##Training a language model using Transformers

Training a language model is a more advanced form of machine learning, therefore we need to install some libraries that are not default for Google Colab. We also clone our GitHub repository as usual.

In [None]:
!pip install datasets
!pip install transformers
!pip install sentencepiece
!pip install accelerate
!git clone https://github.com/Joaoffg/AISocIMP23/

After installing the libraries, we need to import them so we can use them in out code.

In [None]:
from datasets import load_dataset
import re
import os
import torch
from transformers import LlamaTokenizer, LlamaConfig, LlamaModel, LlamaForCausalLM, Trainer, TrainingArguments

This part loads all of the text data that you will use to train the language model.

In [None]:
dataset = load_dataset("text",
                       data_dir="/content/AISocIMP23/Week 4/Texts")


This part tokenizes the dataset, which means that it converts all of the words into numbers that can be processed by the neural network.

In [None]:
tokenizer = LlamaTokenizer.from_pretrained('/content/AISocIMP23/Week 4/Token')

def chunk_examples(examples,chunk_lenght=128, min_chunk_lenght = 25):
    chunks = []
    for text in examples["text"]:
        tokenized = tokenizer(text,add_special_tokens=False)
        if len(tokenized.input_ids) > min_chunk_lenght:
            input_ids = [tokenizer.bos_token_id] + tokenized.input_ids + [tokenizer.eos_token_id]
            attention_mask = [1] + tokenized.attention_mask + [1]
            for i in range(0, len(tokenized.input_ids), chunk_lenght):
                cunk_input_ids = input_ids[i:i + chunk_lenght]
                cunk_att_mask = attention_mask[i:i + chunk_lenght]
                cur_chunk_len = len(cunk_input_ids)

                if  cur_chunk_len < chunk_lenght:
                    cunk_input_ids = cunk_input_ids + [tokenizer.eos_token_id]*(chunk_lenght - cur_chunk_len)
                    cunk_att_mask = cunk_att_mask + [0]*(chunk_lenght - cur_chunk_len)

                chunks += [{"input_ids":torch.tensor(cunk_input_ids),
                        "attention_mask": torch.tensor(cunk_att_mask),
                        "labels": torch.tensor(cunk_input_ids)}
                        #"raw":tokenizer.decode(cunk_input_ids)}

                        ]


    return {"chunks": chunks}


chunked_dataset = dataset.map(chunk_examples, batched=True, remove_columns=['text'])

Here we define our model architecture, we are using a LlaMa based model for this exercise.

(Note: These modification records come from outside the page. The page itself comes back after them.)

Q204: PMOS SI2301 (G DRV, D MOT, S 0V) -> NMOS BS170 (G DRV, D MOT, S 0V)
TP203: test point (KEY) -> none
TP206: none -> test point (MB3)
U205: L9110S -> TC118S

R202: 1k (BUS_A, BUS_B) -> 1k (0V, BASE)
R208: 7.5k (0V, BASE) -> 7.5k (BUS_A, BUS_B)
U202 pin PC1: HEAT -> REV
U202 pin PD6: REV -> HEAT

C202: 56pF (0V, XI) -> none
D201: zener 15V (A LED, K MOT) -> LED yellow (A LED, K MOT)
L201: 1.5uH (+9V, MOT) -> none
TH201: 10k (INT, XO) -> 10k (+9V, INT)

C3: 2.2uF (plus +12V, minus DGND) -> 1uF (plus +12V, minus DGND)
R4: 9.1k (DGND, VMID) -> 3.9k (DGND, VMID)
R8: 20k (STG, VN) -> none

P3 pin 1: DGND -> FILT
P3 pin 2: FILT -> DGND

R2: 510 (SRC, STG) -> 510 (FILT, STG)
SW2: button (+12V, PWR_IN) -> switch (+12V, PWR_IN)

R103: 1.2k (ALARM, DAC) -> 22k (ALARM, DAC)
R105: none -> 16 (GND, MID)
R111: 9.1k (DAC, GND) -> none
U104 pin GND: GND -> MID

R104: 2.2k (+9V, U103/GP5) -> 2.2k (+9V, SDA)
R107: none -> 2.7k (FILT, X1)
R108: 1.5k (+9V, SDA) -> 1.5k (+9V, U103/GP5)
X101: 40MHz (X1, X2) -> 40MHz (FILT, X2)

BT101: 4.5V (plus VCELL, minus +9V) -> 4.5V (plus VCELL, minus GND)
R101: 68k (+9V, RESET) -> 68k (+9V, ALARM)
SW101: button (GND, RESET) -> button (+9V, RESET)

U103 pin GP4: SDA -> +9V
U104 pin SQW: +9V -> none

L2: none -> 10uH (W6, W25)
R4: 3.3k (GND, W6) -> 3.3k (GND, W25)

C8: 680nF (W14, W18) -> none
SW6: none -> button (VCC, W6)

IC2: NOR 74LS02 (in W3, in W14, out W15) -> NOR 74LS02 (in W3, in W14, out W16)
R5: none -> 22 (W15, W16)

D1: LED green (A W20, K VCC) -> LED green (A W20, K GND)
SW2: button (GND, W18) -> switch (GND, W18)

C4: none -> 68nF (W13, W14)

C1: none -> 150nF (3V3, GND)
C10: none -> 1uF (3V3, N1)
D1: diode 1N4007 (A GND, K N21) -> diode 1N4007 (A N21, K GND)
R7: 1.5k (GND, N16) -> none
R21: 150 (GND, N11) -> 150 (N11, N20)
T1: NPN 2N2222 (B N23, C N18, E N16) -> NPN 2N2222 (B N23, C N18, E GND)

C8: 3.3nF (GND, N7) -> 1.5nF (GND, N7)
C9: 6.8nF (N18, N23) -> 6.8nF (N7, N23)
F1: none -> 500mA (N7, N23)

You can change the complexity factor below to make the model more simple or more complex.

In [None]:
complexity_reduction=4

config = LlamaConfig(
    vocab_size = 32000,
    hidden_size= int(2048/complexity_reduction),
    intermediate_size = int(5120/complexity_reduction),
    num_hidden_layers = int(16/complexity_reduction),
    num_attention_heads = int(16/complexity_reduction),
    max_position_embeddings = 2048 ,
    rms_norm_eps = 1e-12
)

model = LlamaForCausalLM(config)
model_size = sum(t.numel() for t in model.parameters())
print(f"LlaMa Model Size: {model_size/1000**2:.1f}M parameters")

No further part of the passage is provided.